CALIFORNIA: Salesforce.com Inc. provided more proof that cloud computing can drive a solid business, posting a 24% jump in quarterly revenue and issuing upbeat projections for the current and coming fiscal years.
The San Francisco-based online software vendor topped Wall Street expectations for its fiscal third quarter. It predicted that it will report more than $8.1 billion in revenue for the 12 months ending in January 2017, up 20% to 22% over the prior fiscal year and above analyst expectations.
Salesforce.com’s shares, which are up 30% this year, rose 5.8% more to $81.86 in after-hours trading.
The company, founded in 1999, helped pioneer the concept of selling access to software applications as an online service, part of the broader trend known as cloud computing. Its business began with a tool for corporate sales teams and has expanded through acquisitions and products built internally.
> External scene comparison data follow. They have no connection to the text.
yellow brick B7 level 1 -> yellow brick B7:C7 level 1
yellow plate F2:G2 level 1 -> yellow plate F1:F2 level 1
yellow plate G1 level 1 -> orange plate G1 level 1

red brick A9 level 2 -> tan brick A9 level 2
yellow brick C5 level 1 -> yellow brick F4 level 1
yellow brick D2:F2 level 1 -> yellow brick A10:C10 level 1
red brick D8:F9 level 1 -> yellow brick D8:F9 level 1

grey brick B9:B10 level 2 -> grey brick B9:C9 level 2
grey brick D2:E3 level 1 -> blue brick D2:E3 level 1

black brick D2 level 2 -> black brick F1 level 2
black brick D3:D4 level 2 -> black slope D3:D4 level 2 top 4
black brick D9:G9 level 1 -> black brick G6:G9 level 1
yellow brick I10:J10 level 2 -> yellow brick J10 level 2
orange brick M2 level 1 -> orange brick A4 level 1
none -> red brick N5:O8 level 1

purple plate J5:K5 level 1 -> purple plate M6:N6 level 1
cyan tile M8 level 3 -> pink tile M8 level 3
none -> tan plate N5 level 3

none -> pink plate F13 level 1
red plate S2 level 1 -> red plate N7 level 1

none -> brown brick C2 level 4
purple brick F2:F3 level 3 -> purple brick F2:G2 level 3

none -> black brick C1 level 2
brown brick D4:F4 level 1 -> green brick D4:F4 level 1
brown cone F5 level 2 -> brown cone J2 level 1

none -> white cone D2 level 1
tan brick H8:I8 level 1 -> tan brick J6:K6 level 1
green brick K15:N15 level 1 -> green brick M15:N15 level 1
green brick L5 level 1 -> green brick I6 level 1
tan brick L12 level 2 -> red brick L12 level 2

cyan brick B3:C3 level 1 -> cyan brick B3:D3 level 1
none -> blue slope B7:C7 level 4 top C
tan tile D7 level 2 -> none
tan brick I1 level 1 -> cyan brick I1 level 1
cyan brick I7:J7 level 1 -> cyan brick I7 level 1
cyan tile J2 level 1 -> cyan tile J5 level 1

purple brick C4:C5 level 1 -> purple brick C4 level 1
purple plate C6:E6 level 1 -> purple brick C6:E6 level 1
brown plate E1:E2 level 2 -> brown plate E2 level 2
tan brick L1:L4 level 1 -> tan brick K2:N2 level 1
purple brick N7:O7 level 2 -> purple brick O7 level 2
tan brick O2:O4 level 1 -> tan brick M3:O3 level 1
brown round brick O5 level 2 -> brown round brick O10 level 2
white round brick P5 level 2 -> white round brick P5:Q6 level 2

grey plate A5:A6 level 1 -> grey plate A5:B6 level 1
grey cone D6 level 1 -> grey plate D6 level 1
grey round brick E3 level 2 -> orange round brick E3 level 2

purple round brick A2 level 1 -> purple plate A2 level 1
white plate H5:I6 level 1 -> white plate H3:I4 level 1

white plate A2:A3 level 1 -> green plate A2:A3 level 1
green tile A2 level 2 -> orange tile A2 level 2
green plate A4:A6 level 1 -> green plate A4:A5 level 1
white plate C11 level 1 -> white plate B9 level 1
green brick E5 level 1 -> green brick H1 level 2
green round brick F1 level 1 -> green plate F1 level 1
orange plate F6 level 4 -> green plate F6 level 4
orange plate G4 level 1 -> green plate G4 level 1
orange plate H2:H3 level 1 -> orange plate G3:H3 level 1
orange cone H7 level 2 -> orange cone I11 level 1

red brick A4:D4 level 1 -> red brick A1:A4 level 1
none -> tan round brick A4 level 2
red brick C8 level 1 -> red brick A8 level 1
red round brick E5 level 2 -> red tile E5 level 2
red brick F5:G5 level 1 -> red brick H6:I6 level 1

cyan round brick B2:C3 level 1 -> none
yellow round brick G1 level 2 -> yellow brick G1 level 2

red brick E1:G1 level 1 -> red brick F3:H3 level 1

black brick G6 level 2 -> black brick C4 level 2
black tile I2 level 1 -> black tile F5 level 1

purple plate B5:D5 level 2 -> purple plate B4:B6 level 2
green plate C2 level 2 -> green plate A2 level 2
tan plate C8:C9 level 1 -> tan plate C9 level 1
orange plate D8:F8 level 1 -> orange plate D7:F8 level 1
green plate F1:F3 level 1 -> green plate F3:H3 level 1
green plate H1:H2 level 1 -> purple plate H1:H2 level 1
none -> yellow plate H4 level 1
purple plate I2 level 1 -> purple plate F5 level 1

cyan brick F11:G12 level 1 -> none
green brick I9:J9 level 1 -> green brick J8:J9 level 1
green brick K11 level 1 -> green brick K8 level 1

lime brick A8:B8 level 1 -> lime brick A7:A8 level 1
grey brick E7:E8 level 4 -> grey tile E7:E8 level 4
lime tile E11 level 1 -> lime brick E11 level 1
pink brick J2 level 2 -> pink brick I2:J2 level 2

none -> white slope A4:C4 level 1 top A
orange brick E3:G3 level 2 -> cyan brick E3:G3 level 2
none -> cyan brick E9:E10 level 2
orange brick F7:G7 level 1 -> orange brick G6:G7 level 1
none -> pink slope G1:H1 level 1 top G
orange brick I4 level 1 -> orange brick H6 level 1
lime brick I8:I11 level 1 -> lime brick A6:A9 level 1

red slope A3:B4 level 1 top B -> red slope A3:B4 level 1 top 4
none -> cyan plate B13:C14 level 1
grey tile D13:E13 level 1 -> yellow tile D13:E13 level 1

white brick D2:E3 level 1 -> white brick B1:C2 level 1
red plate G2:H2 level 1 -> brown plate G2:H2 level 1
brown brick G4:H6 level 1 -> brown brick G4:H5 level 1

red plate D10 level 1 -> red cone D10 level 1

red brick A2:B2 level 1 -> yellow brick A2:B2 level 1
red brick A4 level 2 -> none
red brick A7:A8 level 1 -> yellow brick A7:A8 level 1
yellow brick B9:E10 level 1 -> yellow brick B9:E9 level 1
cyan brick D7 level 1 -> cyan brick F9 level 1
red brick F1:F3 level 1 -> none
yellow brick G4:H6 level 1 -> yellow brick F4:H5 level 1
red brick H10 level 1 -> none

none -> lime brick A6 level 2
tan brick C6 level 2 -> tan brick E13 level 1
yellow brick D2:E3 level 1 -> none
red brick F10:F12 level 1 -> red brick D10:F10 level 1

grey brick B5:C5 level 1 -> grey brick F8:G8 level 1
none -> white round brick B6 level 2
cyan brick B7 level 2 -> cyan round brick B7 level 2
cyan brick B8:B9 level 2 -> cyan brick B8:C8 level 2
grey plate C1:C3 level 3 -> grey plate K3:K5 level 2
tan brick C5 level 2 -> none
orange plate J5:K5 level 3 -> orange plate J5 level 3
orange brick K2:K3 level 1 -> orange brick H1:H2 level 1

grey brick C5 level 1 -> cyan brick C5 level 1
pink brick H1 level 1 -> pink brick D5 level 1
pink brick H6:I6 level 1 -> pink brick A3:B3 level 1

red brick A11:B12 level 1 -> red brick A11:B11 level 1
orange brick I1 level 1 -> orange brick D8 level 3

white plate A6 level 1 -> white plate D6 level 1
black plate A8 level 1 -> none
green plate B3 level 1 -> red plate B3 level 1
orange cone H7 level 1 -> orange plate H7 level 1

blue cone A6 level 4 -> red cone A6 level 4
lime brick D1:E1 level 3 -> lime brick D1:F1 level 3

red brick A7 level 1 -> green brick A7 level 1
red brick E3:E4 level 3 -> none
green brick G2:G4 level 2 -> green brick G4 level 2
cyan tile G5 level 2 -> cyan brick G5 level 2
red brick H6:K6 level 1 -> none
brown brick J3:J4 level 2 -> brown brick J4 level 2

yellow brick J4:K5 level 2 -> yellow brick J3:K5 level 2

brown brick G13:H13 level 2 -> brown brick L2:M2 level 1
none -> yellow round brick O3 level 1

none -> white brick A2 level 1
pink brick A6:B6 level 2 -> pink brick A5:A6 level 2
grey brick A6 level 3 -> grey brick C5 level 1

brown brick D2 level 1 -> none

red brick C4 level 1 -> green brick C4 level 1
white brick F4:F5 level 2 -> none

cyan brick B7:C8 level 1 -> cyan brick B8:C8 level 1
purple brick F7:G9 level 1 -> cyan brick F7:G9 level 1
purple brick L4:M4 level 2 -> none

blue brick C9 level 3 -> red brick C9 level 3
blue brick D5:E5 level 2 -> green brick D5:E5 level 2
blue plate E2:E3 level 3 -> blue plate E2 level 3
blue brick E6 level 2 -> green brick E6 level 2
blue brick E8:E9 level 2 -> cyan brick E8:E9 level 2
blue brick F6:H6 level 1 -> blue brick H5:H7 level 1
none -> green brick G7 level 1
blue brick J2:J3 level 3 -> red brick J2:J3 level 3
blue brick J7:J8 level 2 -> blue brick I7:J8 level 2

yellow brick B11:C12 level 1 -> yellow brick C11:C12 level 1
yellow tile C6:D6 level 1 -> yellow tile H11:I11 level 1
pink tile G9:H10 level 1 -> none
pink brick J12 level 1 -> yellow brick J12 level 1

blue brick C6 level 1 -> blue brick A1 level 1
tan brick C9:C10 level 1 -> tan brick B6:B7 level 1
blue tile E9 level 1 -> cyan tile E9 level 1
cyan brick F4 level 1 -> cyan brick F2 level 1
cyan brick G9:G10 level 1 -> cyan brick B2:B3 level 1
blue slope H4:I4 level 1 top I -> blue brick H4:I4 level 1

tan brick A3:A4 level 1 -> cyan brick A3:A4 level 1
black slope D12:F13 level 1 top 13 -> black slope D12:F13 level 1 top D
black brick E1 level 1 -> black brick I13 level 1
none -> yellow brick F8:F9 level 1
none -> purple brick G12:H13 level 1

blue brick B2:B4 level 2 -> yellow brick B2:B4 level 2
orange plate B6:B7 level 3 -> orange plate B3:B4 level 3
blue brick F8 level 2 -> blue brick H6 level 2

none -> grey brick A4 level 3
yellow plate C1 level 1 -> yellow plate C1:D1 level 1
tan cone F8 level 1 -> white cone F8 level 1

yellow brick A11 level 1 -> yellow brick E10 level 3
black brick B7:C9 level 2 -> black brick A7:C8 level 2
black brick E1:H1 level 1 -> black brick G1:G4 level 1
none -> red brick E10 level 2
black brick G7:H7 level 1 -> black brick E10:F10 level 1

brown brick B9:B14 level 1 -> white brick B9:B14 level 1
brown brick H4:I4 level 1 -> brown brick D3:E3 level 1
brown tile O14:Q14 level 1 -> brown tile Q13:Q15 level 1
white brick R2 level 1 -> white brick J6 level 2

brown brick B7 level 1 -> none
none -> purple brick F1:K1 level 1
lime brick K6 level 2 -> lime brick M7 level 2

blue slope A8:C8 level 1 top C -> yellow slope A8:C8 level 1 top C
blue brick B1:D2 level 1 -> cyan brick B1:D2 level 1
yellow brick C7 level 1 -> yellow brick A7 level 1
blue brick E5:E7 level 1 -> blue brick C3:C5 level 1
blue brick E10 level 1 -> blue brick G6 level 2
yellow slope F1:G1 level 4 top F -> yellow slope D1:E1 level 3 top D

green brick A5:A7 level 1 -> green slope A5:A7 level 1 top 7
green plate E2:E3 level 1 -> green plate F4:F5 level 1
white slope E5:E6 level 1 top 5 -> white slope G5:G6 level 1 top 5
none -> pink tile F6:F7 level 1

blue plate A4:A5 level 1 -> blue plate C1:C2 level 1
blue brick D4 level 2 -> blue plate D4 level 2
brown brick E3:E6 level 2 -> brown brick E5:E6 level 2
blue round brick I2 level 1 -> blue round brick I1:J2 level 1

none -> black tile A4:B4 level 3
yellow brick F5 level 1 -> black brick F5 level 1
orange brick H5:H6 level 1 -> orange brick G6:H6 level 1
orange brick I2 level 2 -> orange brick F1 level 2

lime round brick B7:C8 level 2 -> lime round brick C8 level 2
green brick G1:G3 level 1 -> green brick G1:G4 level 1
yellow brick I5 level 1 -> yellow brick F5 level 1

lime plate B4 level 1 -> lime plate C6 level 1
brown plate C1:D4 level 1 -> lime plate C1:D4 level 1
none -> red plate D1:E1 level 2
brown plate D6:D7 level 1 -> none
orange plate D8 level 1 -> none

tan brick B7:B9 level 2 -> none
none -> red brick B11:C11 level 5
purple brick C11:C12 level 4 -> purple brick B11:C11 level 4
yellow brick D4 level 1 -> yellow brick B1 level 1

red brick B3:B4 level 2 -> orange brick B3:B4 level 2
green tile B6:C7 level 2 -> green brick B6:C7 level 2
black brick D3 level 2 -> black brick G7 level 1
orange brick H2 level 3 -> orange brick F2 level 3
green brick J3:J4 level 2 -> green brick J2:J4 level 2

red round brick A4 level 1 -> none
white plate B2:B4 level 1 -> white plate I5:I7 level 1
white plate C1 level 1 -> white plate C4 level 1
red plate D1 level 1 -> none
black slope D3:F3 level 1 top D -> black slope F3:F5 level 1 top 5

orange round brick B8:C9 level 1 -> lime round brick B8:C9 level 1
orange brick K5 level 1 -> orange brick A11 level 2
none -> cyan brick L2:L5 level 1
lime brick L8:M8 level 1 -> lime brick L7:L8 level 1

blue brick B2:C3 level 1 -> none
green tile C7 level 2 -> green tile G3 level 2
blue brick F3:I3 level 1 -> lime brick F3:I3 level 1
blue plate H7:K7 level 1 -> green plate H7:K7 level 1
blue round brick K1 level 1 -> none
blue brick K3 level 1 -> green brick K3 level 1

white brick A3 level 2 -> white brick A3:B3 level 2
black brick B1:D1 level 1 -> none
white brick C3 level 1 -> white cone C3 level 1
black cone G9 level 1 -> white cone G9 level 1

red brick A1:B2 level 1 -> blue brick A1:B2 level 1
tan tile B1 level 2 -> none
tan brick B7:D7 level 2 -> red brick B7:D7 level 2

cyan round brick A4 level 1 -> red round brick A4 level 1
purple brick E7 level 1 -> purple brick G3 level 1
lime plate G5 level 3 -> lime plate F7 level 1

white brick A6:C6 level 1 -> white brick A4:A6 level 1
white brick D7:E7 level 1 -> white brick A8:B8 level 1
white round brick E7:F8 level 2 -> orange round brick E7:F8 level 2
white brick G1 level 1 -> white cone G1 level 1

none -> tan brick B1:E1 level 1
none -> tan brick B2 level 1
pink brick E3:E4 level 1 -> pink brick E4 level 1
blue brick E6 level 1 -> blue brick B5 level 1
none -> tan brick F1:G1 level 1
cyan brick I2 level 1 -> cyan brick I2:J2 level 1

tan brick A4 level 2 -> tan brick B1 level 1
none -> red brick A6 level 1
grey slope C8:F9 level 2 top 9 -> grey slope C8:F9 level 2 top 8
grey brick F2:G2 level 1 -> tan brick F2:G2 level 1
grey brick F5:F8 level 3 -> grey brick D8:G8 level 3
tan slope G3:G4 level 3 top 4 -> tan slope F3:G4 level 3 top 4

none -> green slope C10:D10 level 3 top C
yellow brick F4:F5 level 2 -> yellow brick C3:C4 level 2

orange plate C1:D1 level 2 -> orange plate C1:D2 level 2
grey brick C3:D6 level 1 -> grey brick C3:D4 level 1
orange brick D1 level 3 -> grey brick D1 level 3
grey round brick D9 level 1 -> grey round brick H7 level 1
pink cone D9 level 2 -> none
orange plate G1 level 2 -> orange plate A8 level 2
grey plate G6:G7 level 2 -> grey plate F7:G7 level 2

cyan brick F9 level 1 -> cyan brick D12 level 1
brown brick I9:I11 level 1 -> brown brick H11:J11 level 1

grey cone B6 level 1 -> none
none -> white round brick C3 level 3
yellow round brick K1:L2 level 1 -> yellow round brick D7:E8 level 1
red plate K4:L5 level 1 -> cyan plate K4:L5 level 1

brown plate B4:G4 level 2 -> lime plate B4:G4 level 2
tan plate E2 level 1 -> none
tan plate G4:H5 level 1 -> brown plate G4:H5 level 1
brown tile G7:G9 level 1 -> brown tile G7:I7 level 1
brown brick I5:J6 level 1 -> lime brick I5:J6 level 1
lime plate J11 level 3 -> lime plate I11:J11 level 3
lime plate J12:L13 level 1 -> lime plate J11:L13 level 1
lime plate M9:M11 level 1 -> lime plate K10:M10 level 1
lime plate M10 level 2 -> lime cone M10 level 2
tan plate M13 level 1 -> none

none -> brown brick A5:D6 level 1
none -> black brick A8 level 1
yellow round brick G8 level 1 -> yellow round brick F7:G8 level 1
The company’s income statement has differences from those of conventional software companies, which typically book revenue as they sign software sales deals. Salesforce.com, by contrast, offers subscriptions to its services and books revenue from sales contracts gradually.
For that reason—and because of spending on marketing and stock-based compensation—the company typically loses money under standard accounting rules. Salesforce projected more net losses in the current quarter and fiscal year ending in January.
But deferred revenues, a measure used by Wall Street to evaluate subscription businesses, swelled 28% in the third fiscal quarter. Unbilled deferred revenue—another closely watched metric—totaled $6.7 billion, up 24%.
Brent Thill, an analyst at UBS, said customers are rewarding companies like Salesforce and Microsoft Corp. that provide broad offerings over companies that focus on individual pieces of software or services. “The platforms are winning in the market,” he said.
Marc Benioff, the company’s chief executive and co-founder, said his discussions with other CEOs have showed that they don’t care much about tech trends like cloud computing. Rather, they want to know how Salesforce’s services can help them grow.
“They want to talk about their customers,” Mr. Benioff said during a conference call. “They want to talk about how they are going to grow that top line.”
For the three-month period ended Oct. 31, the company reported a net loss of $25.2 million, or four cents a share, compared with a loss of $38.9 million, or six cents a share, a year earlier. Revenue increased to $1.71 billion from $1.38 billion.
Excluding stock-based compensation and other items, per-share earnings were 21 cents. Analysts polled by Thomson Reuters had predicted earnings on that basis of 19 cents on revenue of $1.7 billion.
For the current quarter, the company forecast adjusted per-share earnings of 18 cents to 19 cents and revenue of $1.78 billion to $1.79 billion. Analysts had expected per-share profit of 19 cents and revenue of $1.78 billion.
For the year ending in January 2016, the company raised its adjusted per-share earnings estimate to between 74 and 75 cents on revenue of $6.64 billion to $6.65 billion. It previously had projected per-share profit between 70 cents and 72 cents on revenue of $6.6 billion to $6.63 billion.